Rozczarowanie, A Jednak

230 24 2
                                    

Lucy obudziła się wtulona w Severusa, to był najpiękniejszy poranek w jej życiu, jaki tylko mogła sobie wymarzyć. Choć nie wiedział czy potrwa to długo, cieszyła się z każdej sekundy jej malutkiego raju. W pewnym momencie spostrzegła, że mężczyzna również nie śpi, więc szybko się podniosła i usiadła na nim okrakiem, aby jej nie uciekł.

-Teraz mnie posłuchaj, zanim zaczniesz żałować tego co się wydarzyło...

-Nie żałuję. - powiedział tonem nie zdradzającym żadnych emocji.

-Co? - powiedziała zszokowana dziewczyna. - Na... Naprawdę?

-Tak, naprawdę. - zapewnił. - Ale to nie może się powtórzyć.

-Zawsze masz jakieś ale. - pokręciła głową dziewczyna. - Dlatego mnie posłuchaj...

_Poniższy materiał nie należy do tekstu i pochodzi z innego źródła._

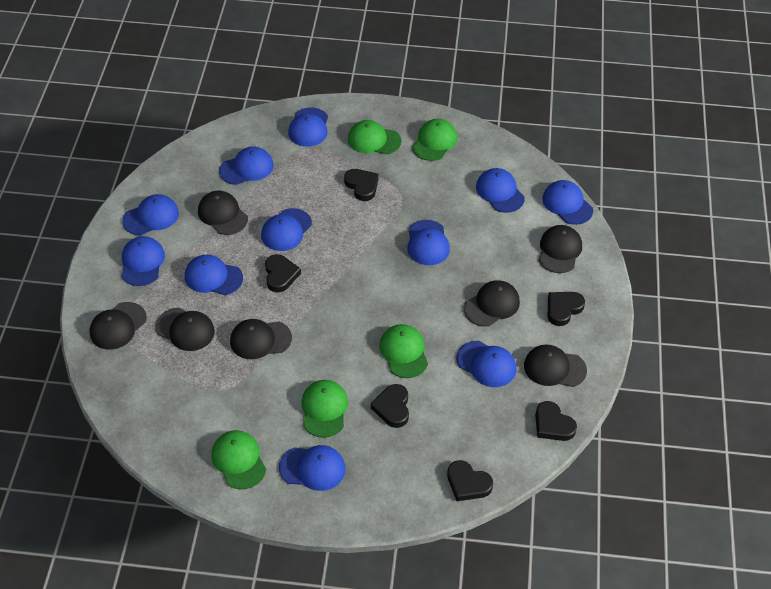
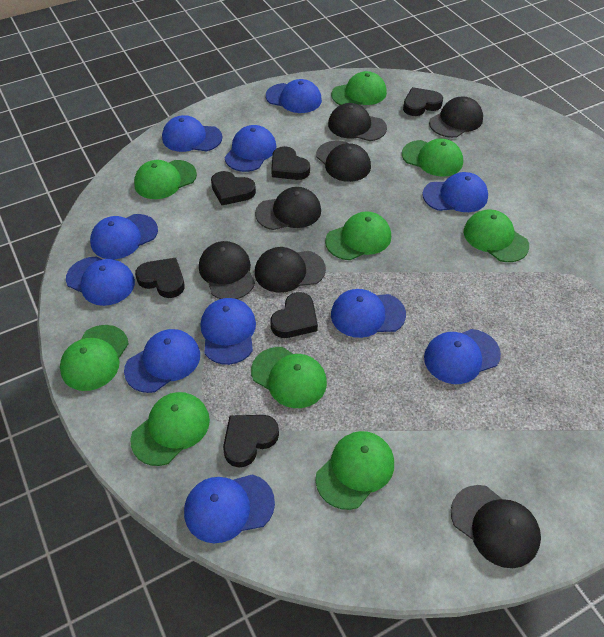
green cap: 5 -> 9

Snape nie dał dziewczynie skończyć, złapał ją za biodra próbując zrzucić z siebie. Niestety to dało odwrotny skutek, dziewczyna musiała się przytrzymać, przez co jej ręce znalazły się po bokach głowy Severusa. Teraz oboje byli zmuszeni patrzeć sobie prosto w oczy, dziewczyna zerknęła na usta swojego profesora, przez co zrobiła się cała czerwona, zbliżyła się jeszcze bardziej, lecz Severus ją ubiegł, wpił się w usta dziewczyny z ogromną namiętnością i pożądaniem. Ich ręce znów zaczęły błądzić po nagich rozgrzanych przez emocję ciałach. Skończyło się to wszystko miłosnym uniesieniem. Gdy w końcu z powrotem opadli na poduszki Lucy powiedziała ironicznie.

-Severusie mówiłeś, że to nie może się więcej powtórzyć. - uśmiechnęła się triumfalnie.

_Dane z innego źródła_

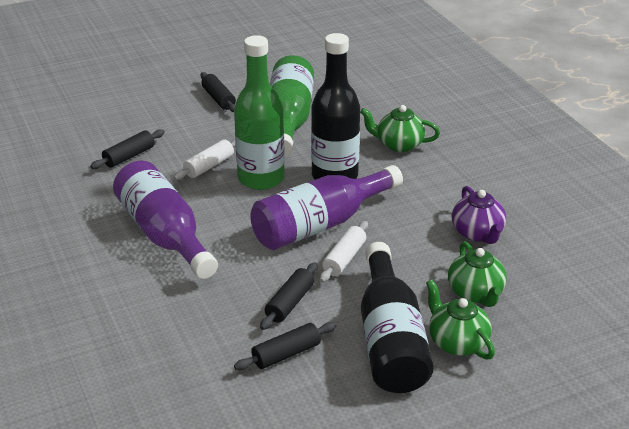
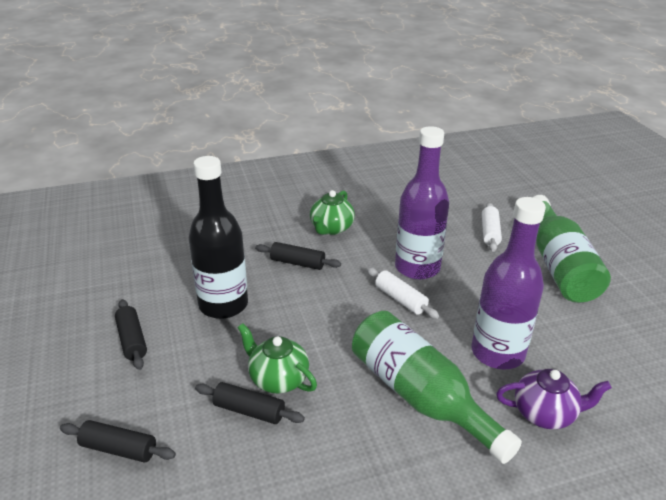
black bottle: 2 -> 1
green teapot: 3 -> 2

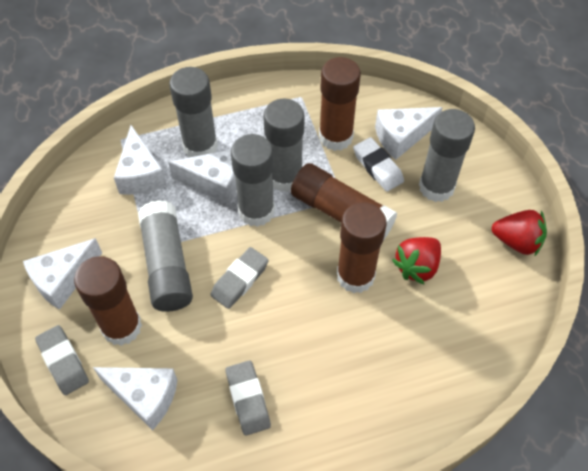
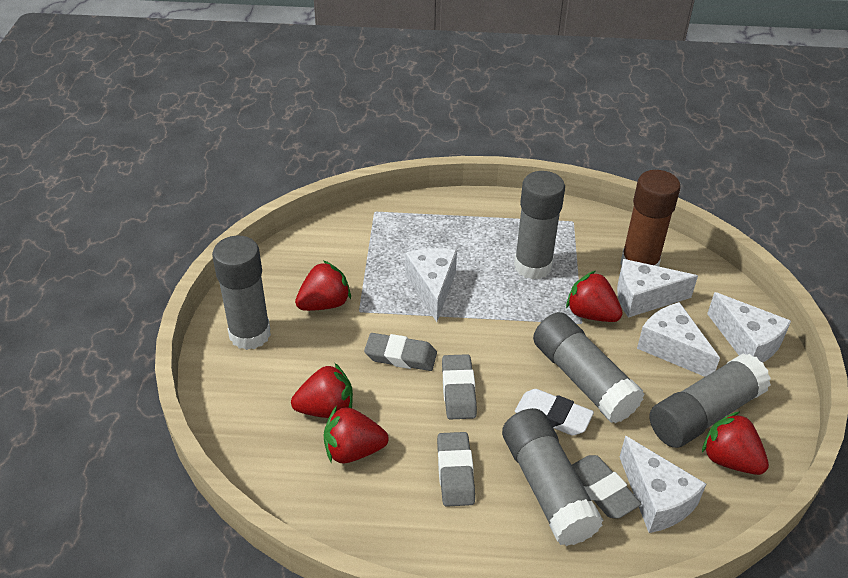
brown glue stick: 4 -> 1
grey eraser: 3 -> 4
red strawberry: 2 -> 5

-To przez ciebie, gdyby nie te twoje gierki...

-Severusie Tobiaszu Snape, gdybyś tego nie chciał, do niczego by nie doszło. - powiedziała oburzona.

-I więcej nie dojdzie. - powiedział poważnie po czym założył spodnie i wstał z łóżka.

-Nadal mi nie ufasz? - posmutniała dziewczyna. - Ale dlaczego?

Snape nie odpowiedział, nawet nie spojrzał na dziewczynę, może nie chciał, a może nie mógł. Dziewczyna pozbierała swoje ubrania.

-Rozumiem. - ubrała się. - Przepraszam za kłopot... - czuła jak napływają jej łzy do oczu, więc szybko się otrząsnęła. - Miłego dnia profesorze.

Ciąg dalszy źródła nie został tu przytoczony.